And the UK? We don't even have an aircraft carrier. The last time we landed
something on Mars, it was not the result of a pipeline of funded missions, it
was a one time try out.

Damn it. We are going to have to go European if we want to go toe to toe with
US, India and China.

And those investments start today, and trust me, our politics is too jammed up
to make them.

So who has been making yours? Can we borrow them?

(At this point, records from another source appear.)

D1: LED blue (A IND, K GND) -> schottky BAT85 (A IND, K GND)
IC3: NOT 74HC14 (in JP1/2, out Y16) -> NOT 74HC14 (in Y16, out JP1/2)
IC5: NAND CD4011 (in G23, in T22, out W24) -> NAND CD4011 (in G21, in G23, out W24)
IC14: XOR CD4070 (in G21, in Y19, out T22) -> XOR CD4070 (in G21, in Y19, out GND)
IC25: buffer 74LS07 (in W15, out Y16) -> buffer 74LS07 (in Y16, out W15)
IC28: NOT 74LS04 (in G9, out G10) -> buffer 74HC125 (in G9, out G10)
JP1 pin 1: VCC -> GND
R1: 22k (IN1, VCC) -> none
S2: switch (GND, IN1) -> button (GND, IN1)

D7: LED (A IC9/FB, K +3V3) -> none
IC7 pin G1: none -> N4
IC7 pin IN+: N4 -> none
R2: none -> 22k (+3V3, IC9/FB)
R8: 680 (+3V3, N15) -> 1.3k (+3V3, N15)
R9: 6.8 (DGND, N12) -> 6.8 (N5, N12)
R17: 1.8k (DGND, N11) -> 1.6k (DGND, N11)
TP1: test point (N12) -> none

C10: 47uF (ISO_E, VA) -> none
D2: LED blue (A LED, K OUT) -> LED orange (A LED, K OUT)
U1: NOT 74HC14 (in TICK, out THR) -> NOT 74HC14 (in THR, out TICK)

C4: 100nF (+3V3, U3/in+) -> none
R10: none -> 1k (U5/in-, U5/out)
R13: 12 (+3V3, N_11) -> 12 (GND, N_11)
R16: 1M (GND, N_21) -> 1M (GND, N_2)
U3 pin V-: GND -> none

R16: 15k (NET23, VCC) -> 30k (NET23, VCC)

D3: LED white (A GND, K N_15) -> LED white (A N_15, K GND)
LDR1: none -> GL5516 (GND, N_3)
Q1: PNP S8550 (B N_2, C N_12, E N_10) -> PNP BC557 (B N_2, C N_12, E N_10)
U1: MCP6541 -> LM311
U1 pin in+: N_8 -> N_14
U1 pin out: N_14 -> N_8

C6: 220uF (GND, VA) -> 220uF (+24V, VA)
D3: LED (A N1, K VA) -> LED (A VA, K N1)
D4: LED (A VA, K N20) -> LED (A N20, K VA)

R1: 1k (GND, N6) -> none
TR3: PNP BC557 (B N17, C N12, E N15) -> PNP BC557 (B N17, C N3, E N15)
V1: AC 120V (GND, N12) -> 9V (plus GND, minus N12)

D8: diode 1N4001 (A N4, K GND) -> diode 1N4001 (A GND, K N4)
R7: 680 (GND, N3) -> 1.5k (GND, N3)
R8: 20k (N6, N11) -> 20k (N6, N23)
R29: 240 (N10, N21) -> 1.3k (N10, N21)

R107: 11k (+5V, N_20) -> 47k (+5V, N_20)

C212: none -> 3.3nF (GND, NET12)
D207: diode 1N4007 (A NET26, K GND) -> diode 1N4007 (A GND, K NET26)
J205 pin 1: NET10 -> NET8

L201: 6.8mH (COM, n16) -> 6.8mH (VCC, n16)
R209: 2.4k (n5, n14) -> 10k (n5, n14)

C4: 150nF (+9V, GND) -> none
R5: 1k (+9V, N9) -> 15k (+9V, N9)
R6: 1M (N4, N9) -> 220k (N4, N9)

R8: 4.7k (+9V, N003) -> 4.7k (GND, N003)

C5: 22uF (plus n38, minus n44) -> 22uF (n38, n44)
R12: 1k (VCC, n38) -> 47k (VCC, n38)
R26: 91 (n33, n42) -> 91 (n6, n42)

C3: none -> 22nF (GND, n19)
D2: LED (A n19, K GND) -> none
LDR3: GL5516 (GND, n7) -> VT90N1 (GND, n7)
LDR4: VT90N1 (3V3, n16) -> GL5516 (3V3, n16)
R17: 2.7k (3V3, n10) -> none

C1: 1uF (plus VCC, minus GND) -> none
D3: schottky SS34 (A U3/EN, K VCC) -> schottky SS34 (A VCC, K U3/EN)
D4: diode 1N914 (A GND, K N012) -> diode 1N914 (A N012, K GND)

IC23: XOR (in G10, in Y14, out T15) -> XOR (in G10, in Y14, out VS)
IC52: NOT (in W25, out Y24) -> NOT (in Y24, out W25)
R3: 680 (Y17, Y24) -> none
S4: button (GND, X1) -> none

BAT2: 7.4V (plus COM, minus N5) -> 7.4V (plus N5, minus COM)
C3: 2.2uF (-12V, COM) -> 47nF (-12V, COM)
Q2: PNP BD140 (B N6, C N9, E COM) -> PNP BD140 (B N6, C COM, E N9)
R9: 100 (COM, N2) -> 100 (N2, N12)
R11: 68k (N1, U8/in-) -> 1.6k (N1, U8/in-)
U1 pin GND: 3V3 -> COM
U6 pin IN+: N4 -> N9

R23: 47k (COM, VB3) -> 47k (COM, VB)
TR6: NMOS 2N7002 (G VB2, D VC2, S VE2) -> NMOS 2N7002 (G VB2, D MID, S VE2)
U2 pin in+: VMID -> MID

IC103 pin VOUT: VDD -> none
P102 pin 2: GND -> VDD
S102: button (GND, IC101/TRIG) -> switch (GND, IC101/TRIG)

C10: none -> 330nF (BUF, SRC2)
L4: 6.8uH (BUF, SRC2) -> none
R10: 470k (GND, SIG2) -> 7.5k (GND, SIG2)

Edit: just to clarify, _yes_ SpaceX / Musk really took risks and deserves the
rewards. _yes_ , they are "just" borrowing NASA technology. And that's the
point. Only the US has the technology to borrow and the willingness to hand it
over to the private sector. That's kind of the unfair bit

------
AlexMuir
Snapchat and pinterest are the two anomalies in that list. The rest are real
businesses with meaningful revenue.

------
mhartl
A couple of quick observations:

* Three of the ten unicorns (Airbnb, Dropbox, and Stripe) were funded by Y Combinator, while a fourth (Pinterest) was founded by two-time YC alum Ben Silbermann.

* All of the unicorns are headquartered in California. Eight are in "Silicon Valley" (i.e., the actual physical valley plus San Francisco), and two (Snapchat and SpaceX) are in Los Angeles.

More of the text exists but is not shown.